I think the problem with reconciling Vygotsky and Wittgenstein is this. For Wittgenstein, it is a mistake to take the word as a sign for anything other than itself. So there cannot be any notion of "concept" for Wittgenstein. It is a great power of Wittgenstein's critique that he rejects the idea of norms (whether semantic, ethical or epistemic) which exist "behind" actions (including speech acts or word meanings) and thus render activity (such as doing something with words) as "obedience" to metaphysical rules. Goethe made the same point 200 years ago. But this does not lead to the conclusion that concepts do not exist or are illegitimate objects for scientific research. Vygotsky showed how, if we take concepts as processes of development which can be imputed from actions in the same way as all scientific objects (processes) are imputed from individual actions, then we can make sense of activity. I think Wittgenstein remained a sceptic on this question and never tackled it. Vygotsky brilliantly (in my view) cut the Gordian knot, and it is Ilyenkov and A. Meshcheryakov who particularly show how.

Andy

Larry Purss wrote:
Hi Andy, Christine, Mike
I have been hibernating on Mayne Island, a small Island between Vancouver
and Vancouver and Vancouver Island. [school break for the holidays] No
internet except at the small library]

I was interested in this comment from Morten Nissen on Andy's book

Blunden, as it were, attacks it from the “opposite” side: the functionalism
of Leontiev’s way of relating subject with society. This has to do with how
objects and motives appear to coincide in Leontiev’s idealized image of the
true society, that is, the society of original communism and that of the
Soviet Union.
Andy, it is this notion of "coinciding" that I have difficulty with when
reading about Activity Theory.

Leontiev's statements such as "Education is the decisive force which forms
man intellectually. This intellectual development MUST CORRESPOND TO THE
AIMS AND THE NEEDS OF THE ENTIRE SOCIETY.  It must fully agree with REAL
human needs"

I'm been browsing through an edited  book by Gavin Kitching and Nigel
Pleasant titled "Marx and Wittgenstein: Knowledge, Morality, Politics."

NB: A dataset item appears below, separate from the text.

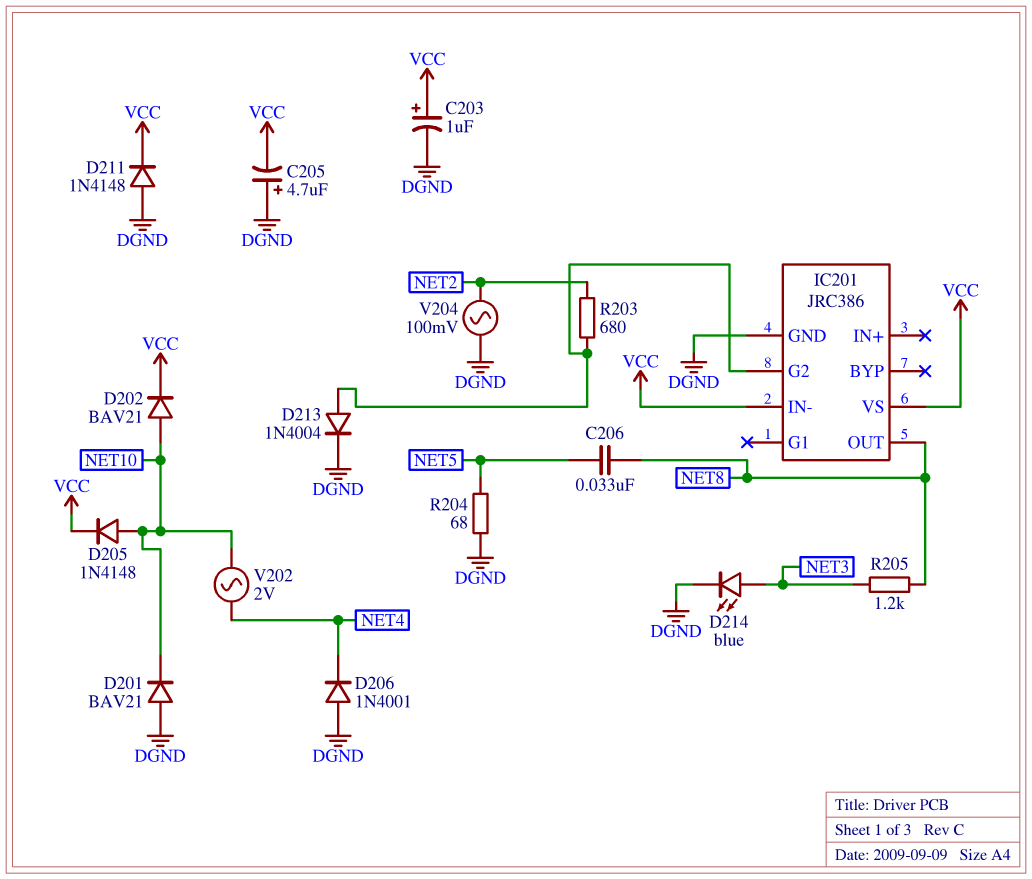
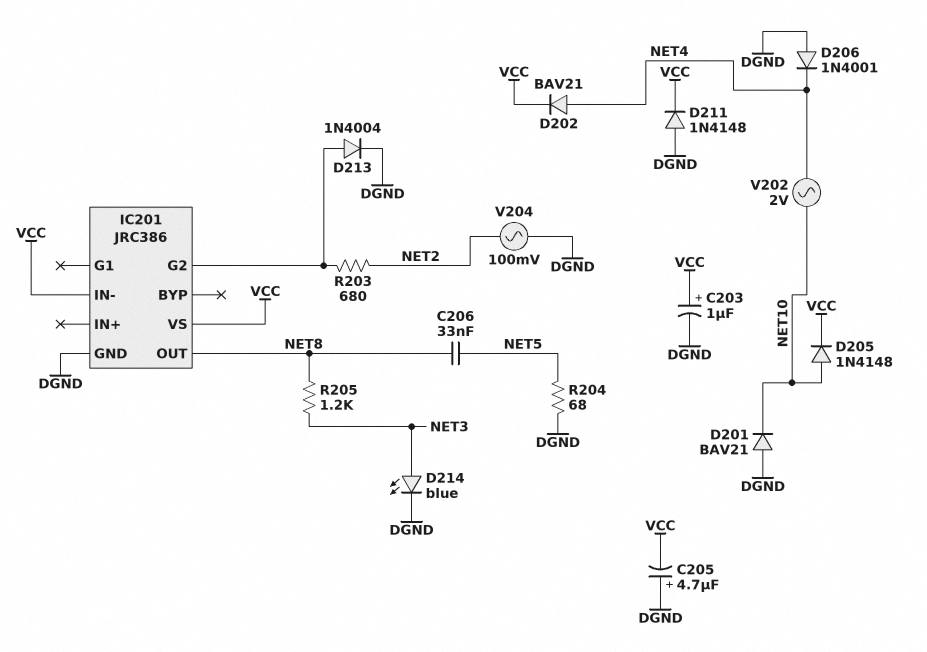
D202: diode BAV21 (A NET10, K VCC) -> diode BAV21 (A NET4, K VCC)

These authors take an interesting perspective on materialism & idealism
that gives idealism its place in our human being [in contrast to how I read
Leontiev}
These authors are exploring a Wittgensteinian Marxism that examines Marx's
notion that "The tradition of all the dead generations weighs like a
nightmare on the brain of the living" A Wittgensteinian Marxist reading
[from the authors perspective] would make 3 points.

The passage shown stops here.